“Kochify the News” is part of a campaign by a group called Forecast the Facts to discourage Tribune Co. from selling its newspapers to the libertarian billionaires Charles and David Koch, who are reportedly considering their purchase.
The site mimics the look of the Los Angeles Times’ homepage, and if you click a story, its headline and deck change to what the activists say news would look like under the Kochs’ leadership.
A story titled “Part-Timers To Lose Pay Amid Health Act’s New Math,” for instance, becomes “Win-Win: Employees To Get Free Vacay While Being Saved From Obamacare.” “Lakers’ Pau Gasol Undergoes Knee Procedure” becomes “Sports: Current Health Care System Already Working Perfectly (for Millionaire Athletes)”

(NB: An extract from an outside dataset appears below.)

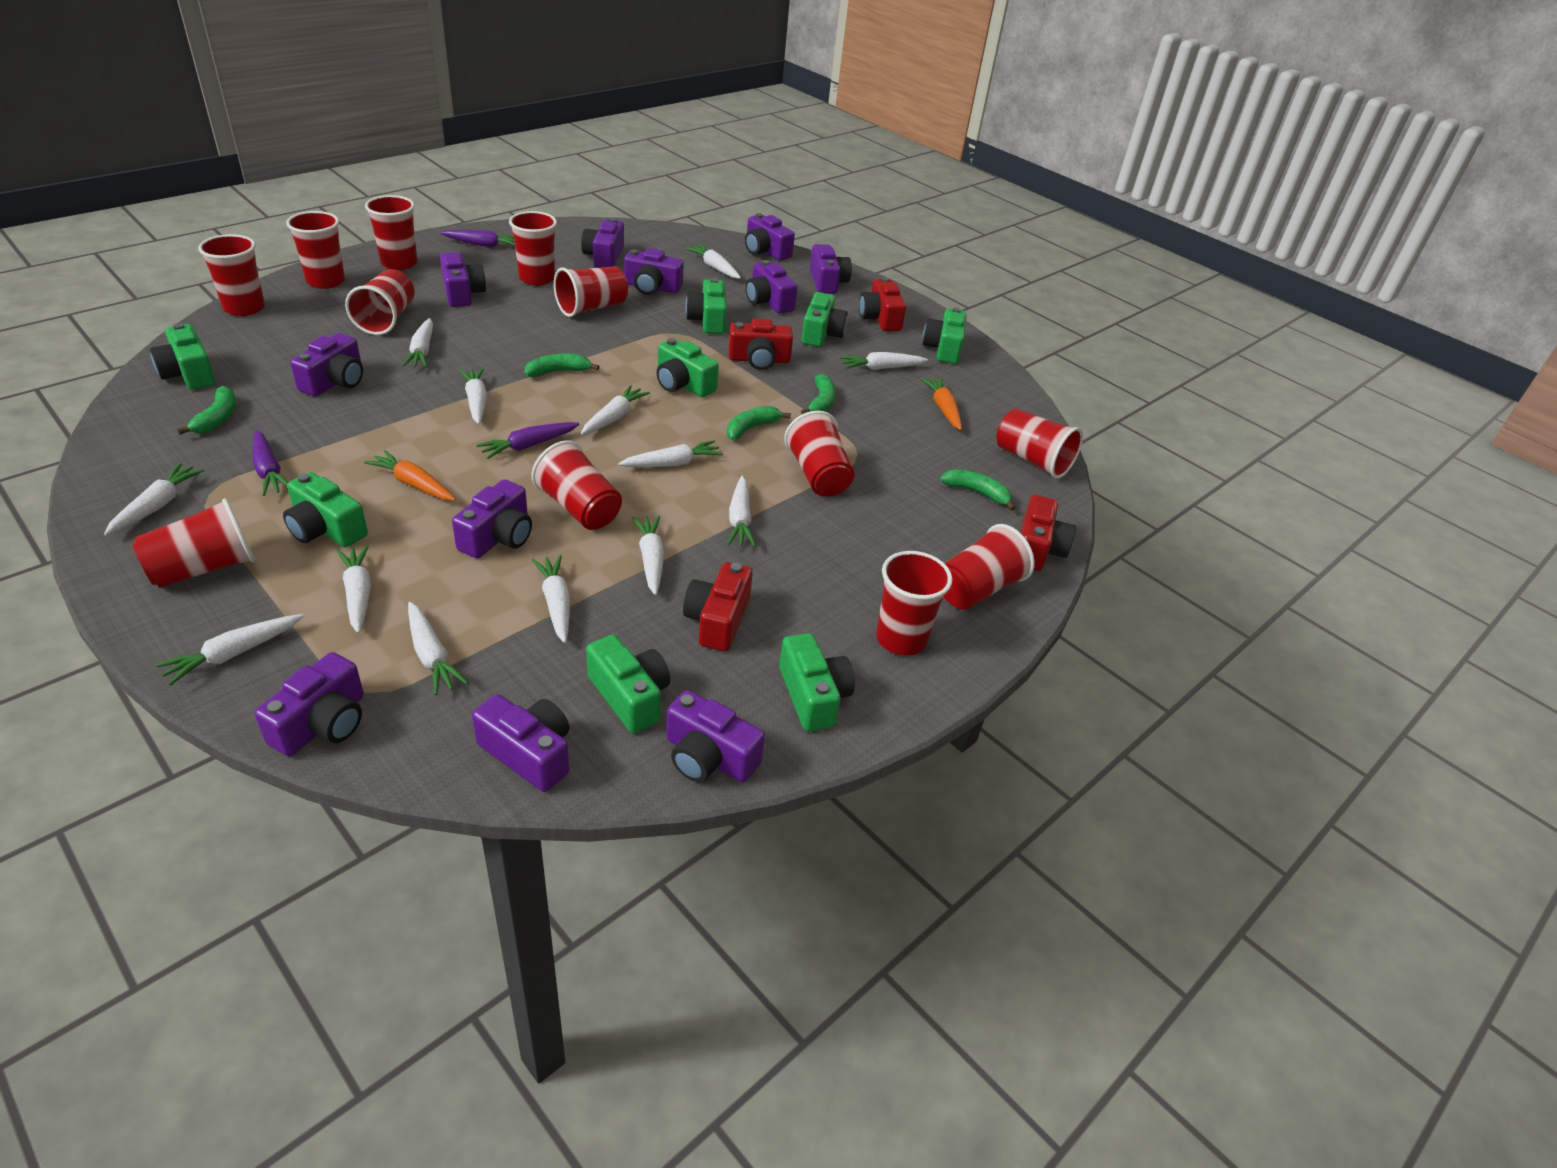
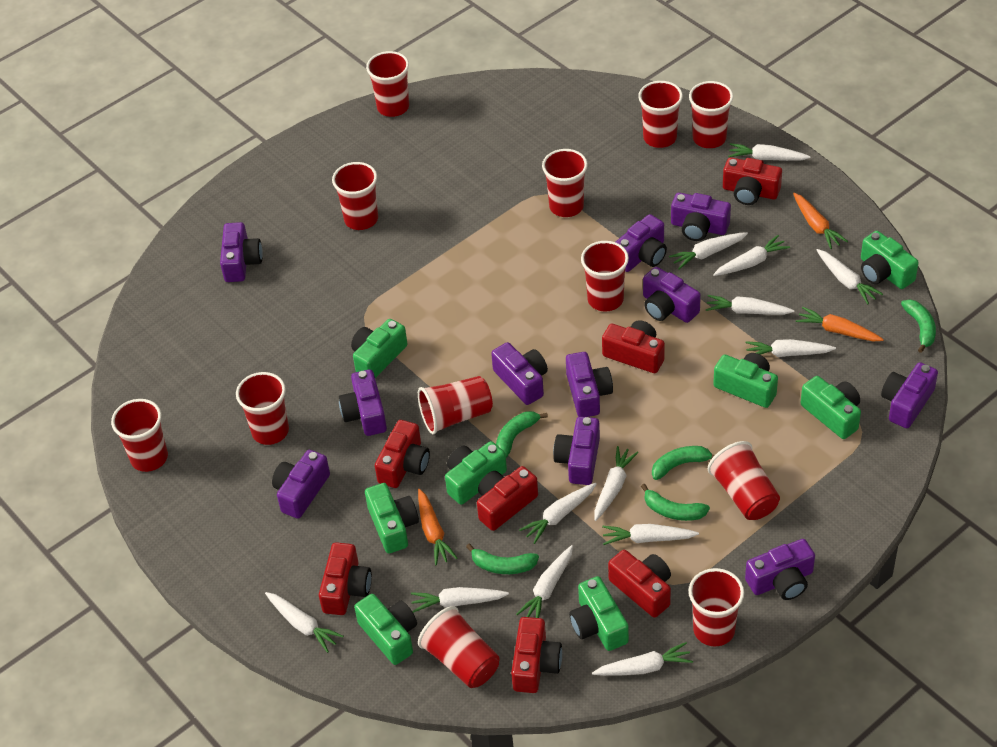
orange carrot: 2 -> 3
purple carrot: 3 -> 0
red camera: 4 -> 7

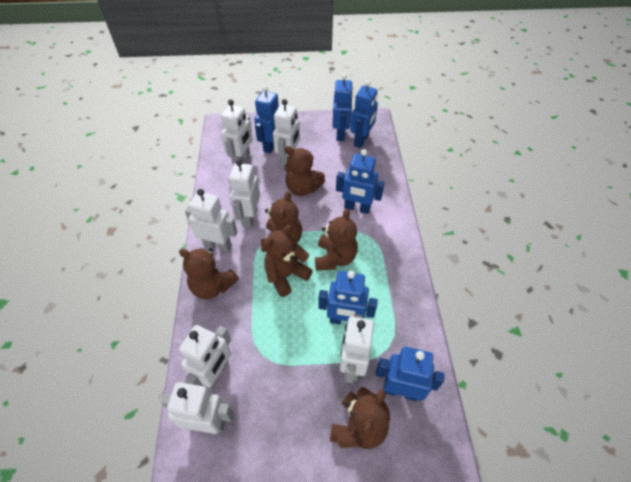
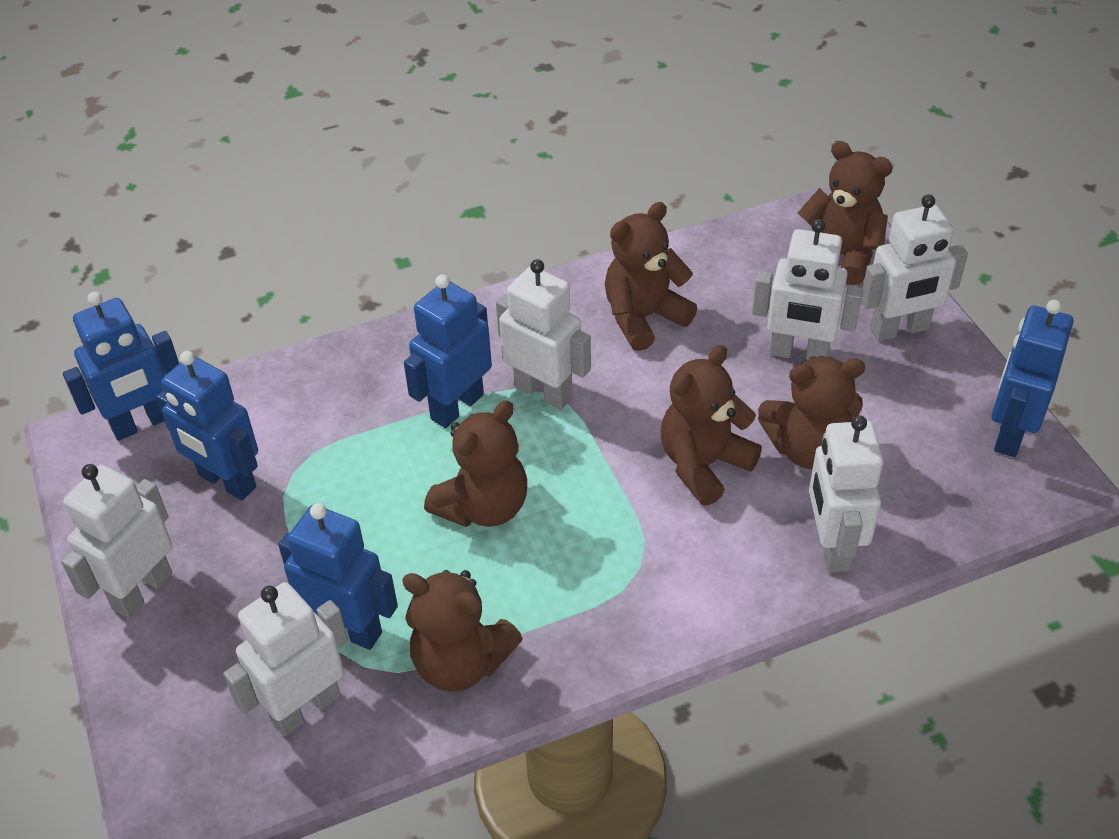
blue robot: 6 -> 5
white robot: 7 -> 6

Charles Koch told The Wall Street Journal’s James R. Hagerty and William Launder any Koch-owned newspapers “would be a marketplace of ideas.”
In other anti-Koch news, Free Press will send cakes to Tribune newspapers Tuesday to mark the company’s 166th birthday, it said in a press release. (The Chicago Tribune published its first edition on June 10, 1847, according to the company’s website.)
“The Tribune Company’s birthday reminds us of the historic role Tribune newspapers have played in their communities,” Free Press Journalism and Public Media Campaign Director Josh Stearns says in the release. “Selling these papers to the Koch brothers, who attack journalists they don’t agree with and want to use these outlets to push their political agenda, would jeopardize these relationships.”